Against all odds

Posters, affixed to the closed doors of Nationalist Party clubs as news of the Labour Party’s landslide victory emerged, read ‘we deserve better’. But who’s listening?

The PN certainly isn’t. It started with Hermann Schiavone blaming the loss on “PN supporters” who chose not to vote. At the same time, he acknowledged that the PL managed to “mobilise” its core. But he fails to see the fallacy in his logic.

You can’t keep using the line that Adrian Delia was elected democratically but then refuse to accept the results of a democratic election.

An election is about choice – the voter’s choice. This is not a tribe. If you accept that premise, take it to its logical conclusion.

The choice of David Casa and Roberta Metsola is a two-finger salute to the PN, but one to Joseph Muscat too.

The two elected were the target of a vicious Labour Party campaign. So desperate was Muscat not to get them elected that, for the first time, he actually got his hands dirty in singling out Casa in his speech in the last days of the campaign.

He usually sends in his troops to do the dirty work. One of Labour’s largest online hate groups was reactivated in the lead up the election. There was a surge of activity and memes and hate, focusing on Casa and Metsola. These (below) were by Ethelbert Schembri, who was posting photos with Panama Papers Minister Konrad Mizzi after yesterday’s Labour victory.

Muscat also said that the Labour Party victory was a sign that voters did not want MEPs “working against Malta”. Yet, it is precisely for that reason that Casa and Metsola were elected – to fight those “working against Malta” by burying government corruption at all cost.

The two elected on the Opposition side were those most effective in calling out his government’s corruption. Even with a fragmented opposition, Muscat failed to get them out of the European Parliament.

He failed.

Muscat then said, “we are willing to work with the two PN MEPs”. Really? He needs them now to get that EU position he wants. Yes, in that place he told us all was against Malta’s interests, a message he sustained in the latest campaign for the European Parliament elections.

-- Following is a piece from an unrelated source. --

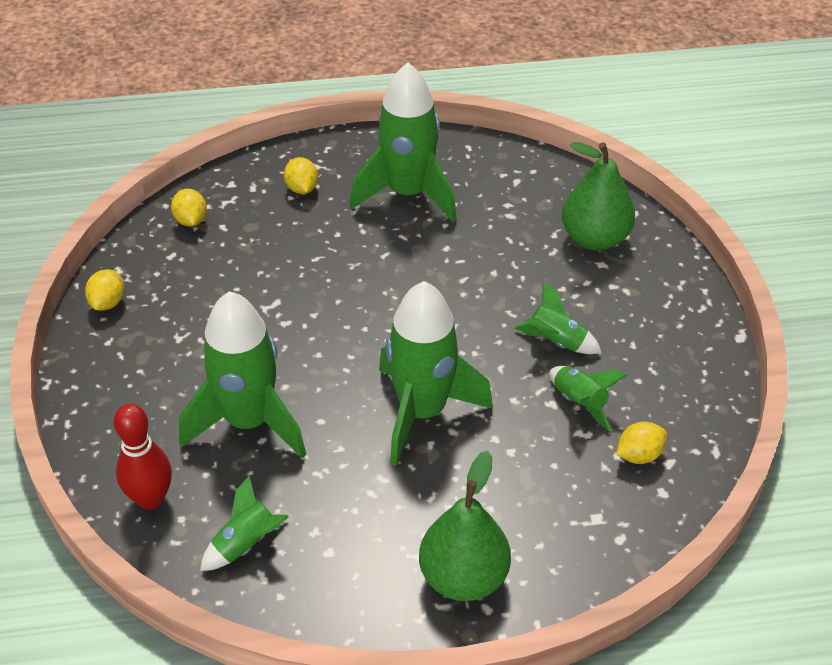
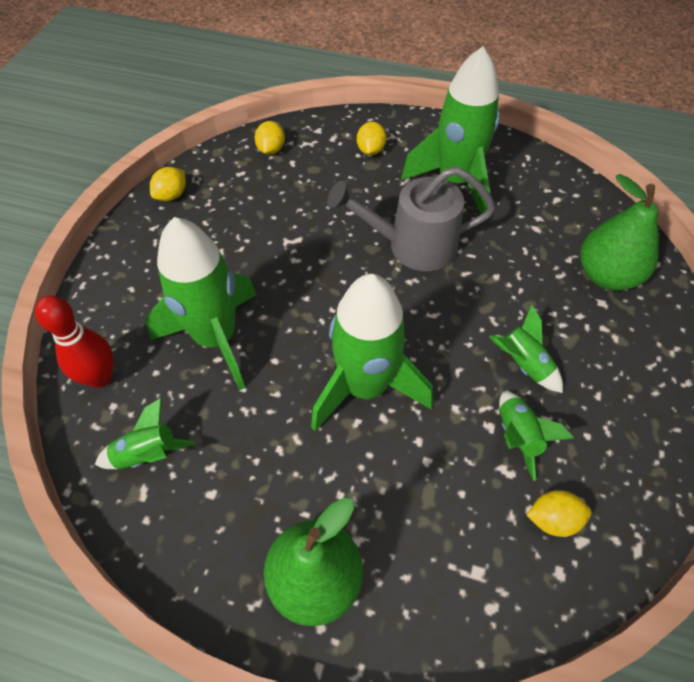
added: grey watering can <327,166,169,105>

Robert Musumeci, the bright spark of Labour (or was it PN? He tends to go where the wind blows) went as far as blaming the PN defeat on a dead woman – a journalist killed under the watch of the government he so blindly (and lucratively) supports. It doesn’t get lower than that.

But the Labour Party’s choice of words as the first results started emerging – “it will be a blood bath” – doesn’t set standards much higher.

Casa and Metsola had to fight a campaign not only against the Labour Party but the PN too, whose insiders spread false rumours and candidates pushed them forward, plus a dash of the oldest tricks in the book.

Frank Psaila did not make it. Another PN candidate, Peter Agius, called PL candidate Cyrus Engerer and tried to work with him for his own advantage.

This was made public on the Labour Party’s radio station because Engerer leaked the recording. The leak was promoted by Labour Party radio host Emanuel Cuschieri on social media.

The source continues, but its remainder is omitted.